De esta manera, como decimos, poblaciones enteras se acercaron a la sinagoga, una sinagoga todavía indiferenciada, como aún se aprecia en las epístolas paulinas, y que pronto confrontará, hasta destruirlo, con el mundo clásico pagano. Son los conocidos bajo el nombre de los “Temerosos de Dios”, paganos que, como la propia Popea, esposa de Nerón, vendrán a nutrir tanto las filas de esas comunidades en la diáspora como sus “cajas” y recursos económicos.

A esto hay que añadir esas comunidades que, a lo largo del Mediterráneo, de Antioquía al Magreb, quedaron huérfanas de la dirección política de Cartago -otro pueblo semita también arrasado por Roma- y que pronto encontraron también en la religión judía, y en las mil secuelas que la seguían como el cristianismo, el pivote religioso, el sueño, el imaginario, de una identidad perdida. La común raíz semítica de sus lenguas y costumbres, la circuncisión, por ejemplo, facilitará enormemente el encuentro identitario.

Un proceso que se repetirá también en otros espacios. El Nilo dio paso a todos estos misioneros a las regiones del Cuerno de África, países como Somalia y Etiopía se convertirán en espacios donde los proselitismos cristiano y hebreo confrontarán abiertamente. También esa palabra de Dios alcanzará, a través de las lejanísimas ciudades helénicas de la Gordiana, a pueblos absolutamente extraños al mundo latino como los mongoles y turcómanos. Uno de estos kanatos tártaros se convertirá, incluso, al judaísmo, los jázaros, abriendo las estepas de Asia a mitos y leyendas extrañamente ambientados en el oriente mediterráneo. Sobre la presencia de esa “tribu perdida”, la número trece se llegó a decir, llegará a “imaginar” Lenin, ahí, a las orillas del Caspio, la construcción de la República Socialista Soviética Judía.

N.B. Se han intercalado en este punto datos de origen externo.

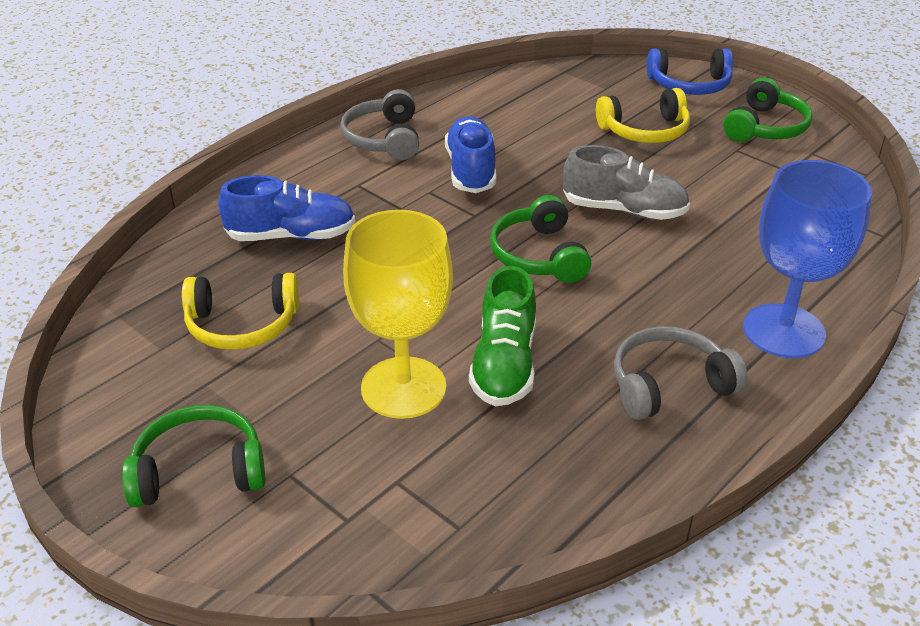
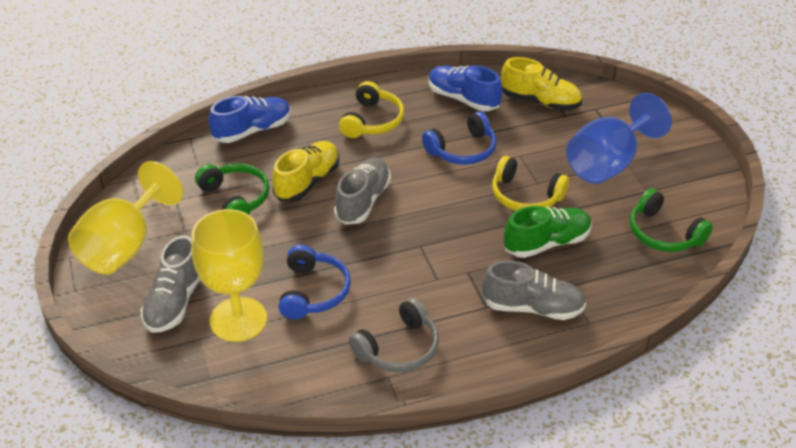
blue headphones: 1 -> 2
green headphones: 3 -> 2
grey headphones: 2 -> 1
grey shoe: 1 -> 3
yellow goblet: 1 -> 2
yellow shoe: 0 -> 2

A lo que voy. Desde un punto de vista genético, si es que esto tiene alguna importancia, los hoy palestinos son los verdaderos descendientes de aquellos pobladores que habitaban los reinos de Judá e Israel. Como, no sin cierta ironía nos comenta el profesor Slomo Sand, los que hoy se reclaman como ashkenacies, incluso, sefardíes, tienen más que ver con los descendientes de esas otras comunidades, de bereberes a mongoles, que, como consecuencia de la diáspora, entran en el credo judaico hasta terminar por constituir, pese a la pluralidad de sus orígenes, lo que con el tiempo será conocido como el pueblo judío.

En definitiva, como se puede ver, desde un punto de vista étnico, el ideal de un origen común carece de consistencia a la hora de configurar eso que llamamos el pueblo judío. Como manifiesta el profesor Slomo Sand, estamos ante una invención. Una invención como, en la simetría de los acontecimientos, recorre también la idea de un pueblo palestino. Uno y otro, en definitiva, desde el punto de vista étnico, tienen más en común de lo que parece. Desde un punto de vista meramente étnico pudiéramos entender que, en realidad, el conflicto judeo-palestino no es más que una guerra civil dentro de un mismo pueblo.